Week 9(7-11 October)
ISB Videos
This
week we ended our ISB's Machine Learning course with the last two
lectures which were on Text Analysis and Mining graphs. The topics
covered were as follows:
Word2vec
Word2vec
is a two-layer neural net that processes text. Its input is a text
corpus and its output is a set of vectors: feature vectors for words in
that corpus. While Word2vec is not a deep neural network, it turns text into a numerical form that deep nets can understand.
The
purpose and usefulness of Word2vec are to group the vectors of similar
words together in vector space. That is, it detects similarities
mathematically. Word2vec creates vectors that are distributed numerical
representations of word features, features such as the context of
individual words. It does so without human intervention.
There
are two types of Word2Vec, Skip-gram and Continuous Bag of Words
(CBOW). I will briefly describe how these two methods work in the
following paragraphs.
Skip-gram
Words are read into the vector one at a time and scanned back and forth within a certain range. Those ranges are n-grams, and an n-gram is a contiguous sequence of n items
from a given linguistic sequence; it is the nth version of unigram,
bigram, trigram, four-gram or five-gram. A skip-gram simply drops items
from the n-gram.
The graph below visualizes the network structure.
Continuous
Bag of Words (CBOW) is very similar to skip-gram, except that it swaps
the input and output. The idea is that given a context, we want to know
which word is most likely to appear in it.
The biggest difference between Skip-gram and CBOW is that the way the word vectors are generated.
For CBOW, all the examples with the target word as a target are fed
into the networks and taking the average of the extracted hidden layer.
For example, assume we only have two sentences, “He is a nice guy” and
“She is a wise queen”. To compute the word representation for the word
“a”, we need to feed in these two examples, “He is a nice guy”, and “She
is wise queen” into the Neural Network and take the average of the
value in the hidden layer. Skip-gram only feeds in the one and only one
target word one-hot vector as input.
It
is claimed that Skip-gram tends to do better in rare words.
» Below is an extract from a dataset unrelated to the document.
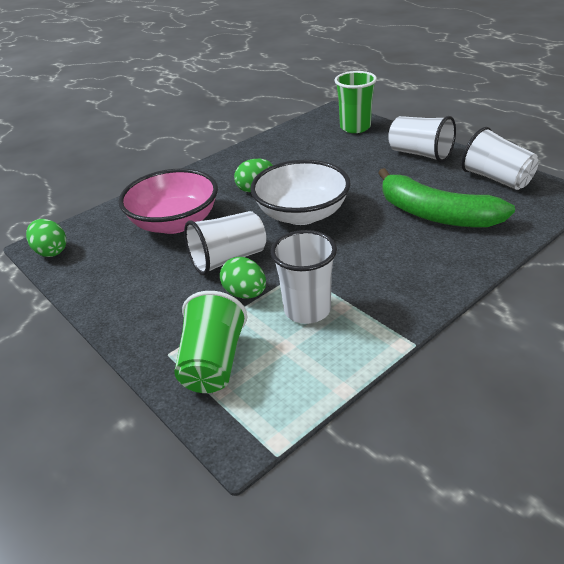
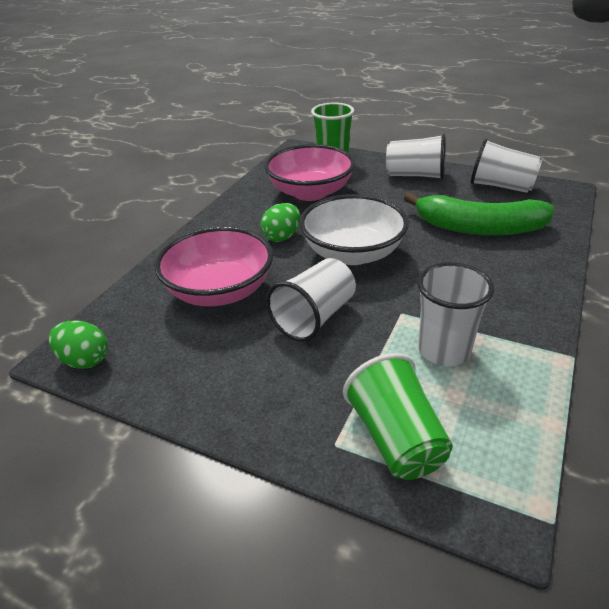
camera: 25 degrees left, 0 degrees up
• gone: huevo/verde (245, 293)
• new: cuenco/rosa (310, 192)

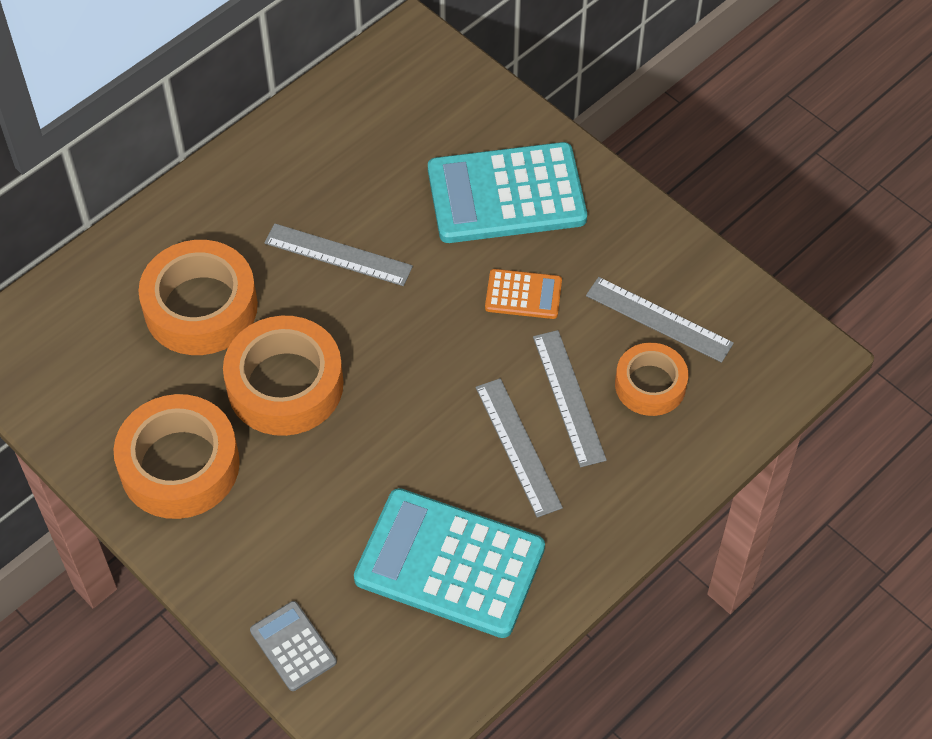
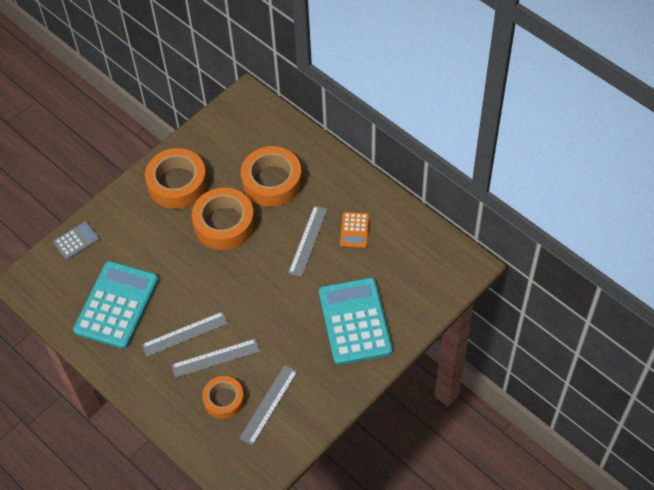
camera: 90 degrees right, 0 degrees up
• shifted: calculadora/naranja (523, 294) to (354, 230)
Nevertheless, the performance of Skip-gram and CBOW are generally
similar.
Mining Graphs
The Web as a Directed Graph
Viewing
social and economic networks in terms of their graph structures provides
significant insights, and the same is true for information networks
such as the Web. When we view the Web as a graph, it allows us to better
understand the logical relationships expressed by its links; to break
its structure into smaller, cohesive units; and to identify important
pages as a step in organizing the results of Web searches.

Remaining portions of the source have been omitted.